Di saat melakukan sesuatu pikiran seseorang berkembang, rencana tidak harus selalu baku dan kaku, yang ada pada diri seseorang adalah pengembangan dari apa yang telah ia lakukan. Kelemahan banyak orang, terlalu banyak mikir untuk membuat rencana sehingga ia tidak segera melangkah. “Yang paling penting tindakan,” kata suami dari Soelami Soelami Soejoed. Hal itu dapat dibuktikan ketika Bob mengisi acara seminar kewirausahaan di kampus-kampus se-Indonesia. ’’Masih banyak yang hanya senyum-senyum waktu saya katakan apakah anda mau berhenti kuliah lantas usaha apa saja,” ungkap anak bungsi dari lima bersaudara ini. 
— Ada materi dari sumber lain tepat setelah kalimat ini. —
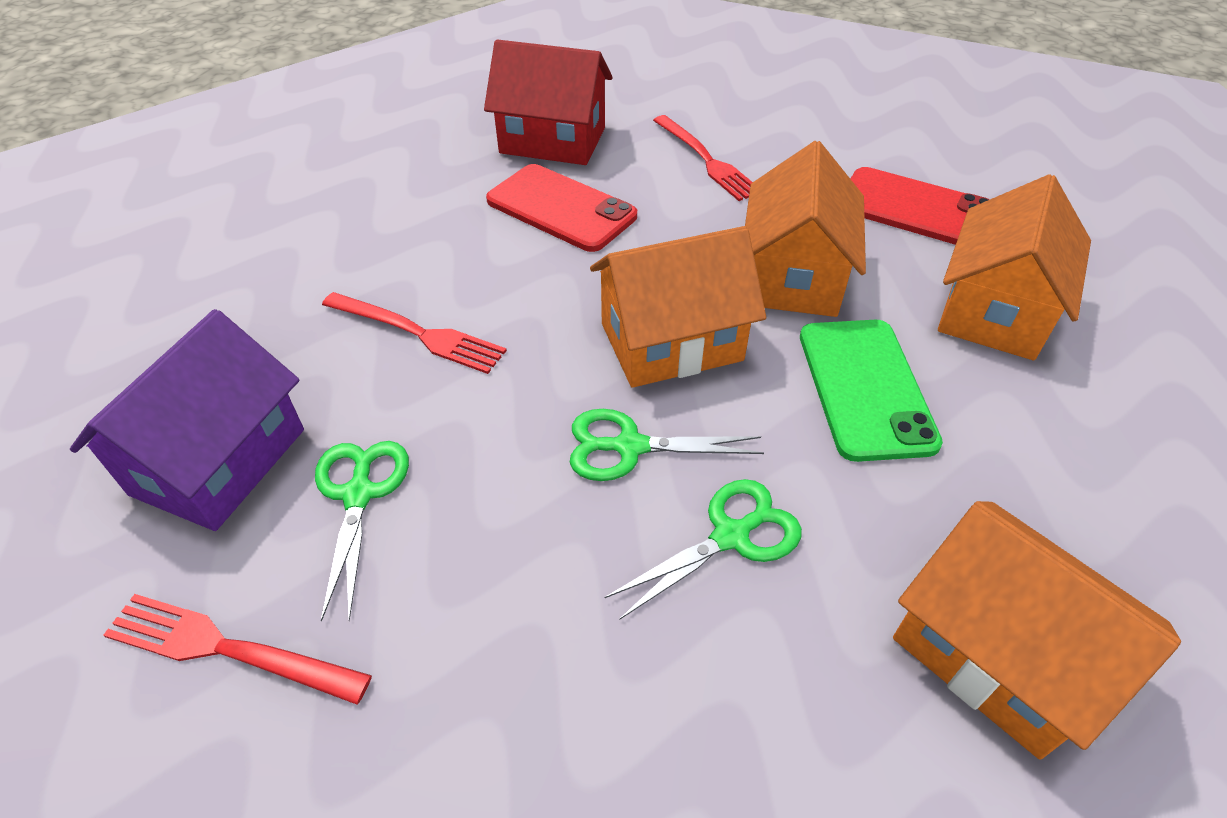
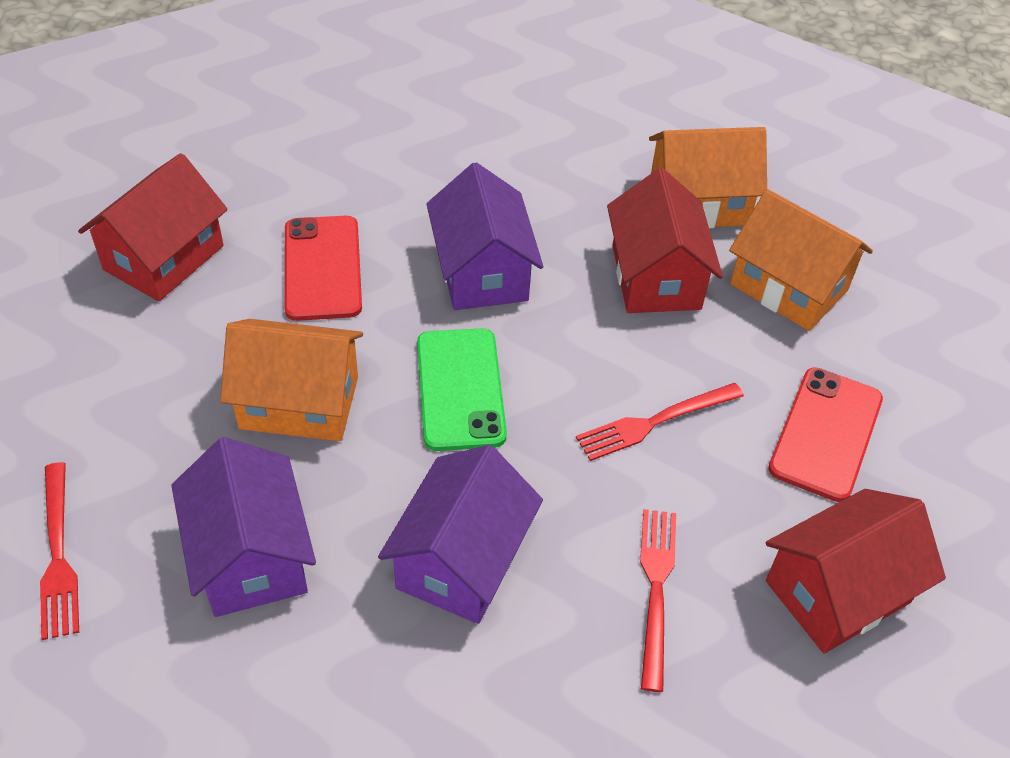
green scissors: 3 -> 0
orange house: 4 -> 3
purple house: 1 -> 3
red house: 1 -> 3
Keberhasilan Bob tidak terlepas dari ketidaktahuannya sehingga ia langsung terjun ke lapangan. Setelah jatuh bangun, Bob terampil dan menguasai bidangnya. Proses keberhasilan Bob berbeda dengan kelaziman, mestinya dimulai dari ilmu, kemudian praktik, lalu menjadi trampil dan profesional.Menurut Bob, banyak orang yang memulai dari ilmu, berpikir dan bertindak serba canggih, arogan, karena merasa memiliki ilmu yang melebihi orang lain.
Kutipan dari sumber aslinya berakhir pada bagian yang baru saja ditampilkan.